This is a series of notes that I prepared during my job seeking in the last few months and there will be four separate notes in total:

This note will cover some very basic concepts of machine learning and will focus on the application, instead of the theory.

Although there’s a fundamental in the title, this note is not a good material for someone to study ML. While the notes cover a plethora of topics, it doesn’t contain the necessary details for you to understand if you are unfamiliar with them. If you would like to learn machine learn, some books that I find very useful are:

  • Pattern Recognition and Machine Learning by Christopher Bishop,
  • Machine Learning by Zhihua Zhou,
  • Deep Learning by Aaron Courville, Ian Goodfellow, and Yoshua Bengiob,
  • and Reinforcement Learning: An Introduction by Richard S. Sutton, Andrew Barto.

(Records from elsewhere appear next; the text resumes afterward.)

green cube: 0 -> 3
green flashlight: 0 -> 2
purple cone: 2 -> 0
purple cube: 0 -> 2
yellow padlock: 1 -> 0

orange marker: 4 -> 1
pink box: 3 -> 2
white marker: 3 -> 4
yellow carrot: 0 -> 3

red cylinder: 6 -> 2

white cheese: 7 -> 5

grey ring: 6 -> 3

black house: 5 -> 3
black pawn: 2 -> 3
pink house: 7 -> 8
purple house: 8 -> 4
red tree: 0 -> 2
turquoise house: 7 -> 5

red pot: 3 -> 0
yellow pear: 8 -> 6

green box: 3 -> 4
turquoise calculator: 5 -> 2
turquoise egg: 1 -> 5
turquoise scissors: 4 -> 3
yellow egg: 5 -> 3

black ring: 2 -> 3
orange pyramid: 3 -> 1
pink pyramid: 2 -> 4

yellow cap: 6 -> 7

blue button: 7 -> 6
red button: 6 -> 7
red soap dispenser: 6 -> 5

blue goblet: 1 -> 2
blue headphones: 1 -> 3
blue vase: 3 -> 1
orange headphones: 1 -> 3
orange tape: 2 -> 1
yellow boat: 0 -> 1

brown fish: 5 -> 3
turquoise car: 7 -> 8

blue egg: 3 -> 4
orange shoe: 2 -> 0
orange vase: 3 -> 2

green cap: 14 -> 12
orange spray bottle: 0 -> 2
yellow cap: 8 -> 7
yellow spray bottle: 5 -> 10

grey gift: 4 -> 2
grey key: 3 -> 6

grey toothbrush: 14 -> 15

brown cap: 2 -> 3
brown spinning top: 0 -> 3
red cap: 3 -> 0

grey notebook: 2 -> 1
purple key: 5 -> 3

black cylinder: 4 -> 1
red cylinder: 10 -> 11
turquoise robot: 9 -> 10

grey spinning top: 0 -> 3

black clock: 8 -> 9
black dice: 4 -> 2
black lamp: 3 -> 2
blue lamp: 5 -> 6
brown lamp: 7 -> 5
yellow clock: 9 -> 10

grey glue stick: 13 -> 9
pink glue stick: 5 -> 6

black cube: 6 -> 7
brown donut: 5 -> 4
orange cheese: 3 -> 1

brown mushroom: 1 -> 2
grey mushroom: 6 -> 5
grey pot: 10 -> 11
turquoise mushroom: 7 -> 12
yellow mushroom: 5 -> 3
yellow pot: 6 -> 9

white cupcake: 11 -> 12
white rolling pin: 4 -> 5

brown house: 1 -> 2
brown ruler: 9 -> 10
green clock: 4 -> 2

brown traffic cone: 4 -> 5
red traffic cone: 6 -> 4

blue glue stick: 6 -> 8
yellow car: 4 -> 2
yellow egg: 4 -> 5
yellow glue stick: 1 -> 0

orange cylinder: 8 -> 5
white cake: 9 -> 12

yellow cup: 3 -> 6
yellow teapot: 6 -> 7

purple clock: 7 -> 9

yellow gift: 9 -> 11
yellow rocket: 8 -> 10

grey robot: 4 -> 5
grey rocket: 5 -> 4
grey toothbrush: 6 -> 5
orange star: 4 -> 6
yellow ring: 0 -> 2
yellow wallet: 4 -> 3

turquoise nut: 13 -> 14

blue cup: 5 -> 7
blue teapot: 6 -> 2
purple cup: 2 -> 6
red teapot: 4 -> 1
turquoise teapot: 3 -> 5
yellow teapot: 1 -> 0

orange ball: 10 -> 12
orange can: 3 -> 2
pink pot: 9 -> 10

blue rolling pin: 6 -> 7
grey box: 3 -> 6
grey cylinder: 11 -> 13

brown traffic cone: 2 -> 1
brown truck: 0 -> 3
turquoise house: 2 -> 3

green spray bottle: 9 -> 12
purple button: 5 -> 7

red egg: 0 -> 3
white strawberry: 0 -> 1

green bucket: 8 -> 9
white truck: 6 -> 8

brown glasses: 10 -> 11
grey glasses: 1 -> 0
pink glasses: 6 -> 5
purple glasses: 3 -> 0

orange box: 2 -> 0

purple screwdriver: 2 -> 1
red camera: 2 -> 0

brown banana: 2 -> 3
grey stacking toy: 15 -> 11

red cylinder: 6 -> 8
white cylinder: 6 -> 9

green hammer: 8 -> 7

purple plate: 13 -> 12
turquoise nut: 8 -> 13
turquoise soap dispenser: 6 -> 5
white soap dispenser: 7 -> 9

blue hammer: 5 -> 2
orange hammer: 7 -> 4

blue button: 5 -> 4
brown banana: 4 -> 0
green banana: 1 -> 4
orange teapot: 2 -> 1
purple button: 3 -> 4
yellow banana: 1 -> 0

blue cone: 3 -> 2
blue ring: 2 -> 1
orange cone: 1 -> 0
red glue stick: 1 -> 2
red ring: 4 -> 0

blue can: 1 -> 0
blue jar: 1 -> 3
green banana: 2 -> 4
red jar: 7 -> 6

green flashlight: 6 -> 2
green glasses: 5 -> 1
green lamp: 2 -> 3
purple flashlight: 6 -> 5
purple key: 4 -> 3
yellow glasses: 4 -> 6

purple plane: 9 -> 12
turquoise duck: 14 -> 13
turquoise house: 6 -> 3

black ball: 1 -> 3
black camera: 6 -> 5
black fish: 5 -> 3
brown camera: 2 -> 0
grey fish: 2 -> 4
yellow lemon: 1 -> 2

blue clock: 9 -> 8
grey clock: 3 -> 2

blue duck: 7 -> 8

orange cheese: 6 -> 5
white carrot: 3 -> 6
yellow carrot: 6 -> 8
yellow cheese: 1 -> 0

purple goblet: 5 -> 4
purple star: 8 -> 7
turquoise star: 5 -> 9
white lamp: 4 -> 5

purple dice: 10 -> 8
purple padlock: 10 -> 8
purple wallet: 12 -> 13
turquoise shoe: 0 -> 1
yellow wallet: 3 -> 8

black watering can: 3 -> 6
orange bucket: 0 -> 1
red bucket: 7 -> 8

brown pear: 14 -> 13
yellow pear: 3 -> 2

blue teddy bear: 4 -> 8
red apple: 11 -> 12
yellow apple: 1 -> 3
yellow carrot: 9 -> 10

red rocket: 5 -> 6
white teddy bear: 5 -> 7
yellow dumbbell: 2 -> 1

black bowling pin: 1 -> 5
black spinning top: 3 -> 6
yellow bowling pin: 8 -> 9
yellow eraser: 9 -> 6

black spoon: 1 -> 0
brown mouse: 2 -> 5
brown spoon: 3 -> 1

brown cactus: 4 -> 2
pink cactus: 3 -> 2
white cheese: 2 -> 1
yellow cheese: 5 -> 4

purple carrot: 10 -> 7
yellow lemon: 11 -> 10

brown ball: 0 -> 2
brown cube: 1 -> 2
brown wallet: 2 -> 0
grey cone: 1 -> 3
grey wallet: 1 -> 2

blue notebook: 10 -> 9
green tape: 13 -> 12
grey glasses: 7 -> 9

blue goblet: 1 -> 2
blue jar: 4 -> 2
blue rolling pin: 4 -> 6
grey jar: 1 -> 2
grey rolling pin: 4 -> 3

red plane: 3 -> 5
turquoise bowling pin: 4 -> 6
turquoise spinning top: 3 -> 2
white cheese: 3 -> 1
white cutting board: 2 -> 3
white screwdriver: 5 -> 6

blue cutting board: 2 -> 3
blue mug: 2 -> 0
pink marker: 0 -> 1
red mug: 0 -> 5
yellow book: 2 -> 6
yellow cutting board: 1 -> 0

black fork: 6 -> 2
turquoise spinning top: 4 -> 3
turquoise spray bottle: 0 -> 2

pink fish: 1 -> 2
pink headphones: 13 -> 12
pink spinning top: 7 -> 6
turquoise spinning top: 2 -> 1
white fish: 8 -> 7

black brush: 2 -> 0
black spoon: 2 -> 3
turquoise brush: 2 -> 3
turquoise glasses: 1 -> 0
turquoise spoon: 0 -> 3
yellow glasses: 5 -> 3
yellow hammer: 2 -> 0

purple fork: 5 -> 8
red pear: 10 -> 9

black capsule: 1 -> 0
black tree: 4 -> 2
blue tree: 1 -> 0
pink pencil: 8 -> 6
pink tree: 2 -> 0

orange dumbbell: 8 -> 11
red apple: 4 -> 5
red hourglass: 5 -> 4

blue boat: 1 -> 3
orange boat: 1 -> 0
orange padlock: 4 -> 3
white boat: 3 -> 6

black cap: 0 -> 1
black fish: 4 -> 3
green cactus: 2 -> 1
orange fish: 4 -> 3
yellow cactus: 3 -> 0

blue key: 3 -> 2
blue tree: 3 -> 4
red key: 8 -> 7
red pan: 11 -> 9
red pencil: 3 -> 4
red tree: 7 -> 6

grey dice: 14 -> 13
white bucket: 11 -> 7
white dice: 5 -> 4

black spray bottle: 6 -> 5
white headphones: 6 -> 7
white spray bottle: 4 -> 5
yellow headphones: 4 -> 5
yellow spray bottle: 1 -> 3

For those who want to prepare them for a machine learning system design interview, the following books are commended:

  • Designing Data-Intensive Applications by Martin Kleppmann
  • Machine Learning Systems Design (Stanford CS 329S) or you can find the book Designing Machine Learning Systems by Chip Huyen

You can also find at the end of this note some useful references.

Personally, I do find it useful to go through these key points to refresh my knowledge from time to time and it helps with both work and research.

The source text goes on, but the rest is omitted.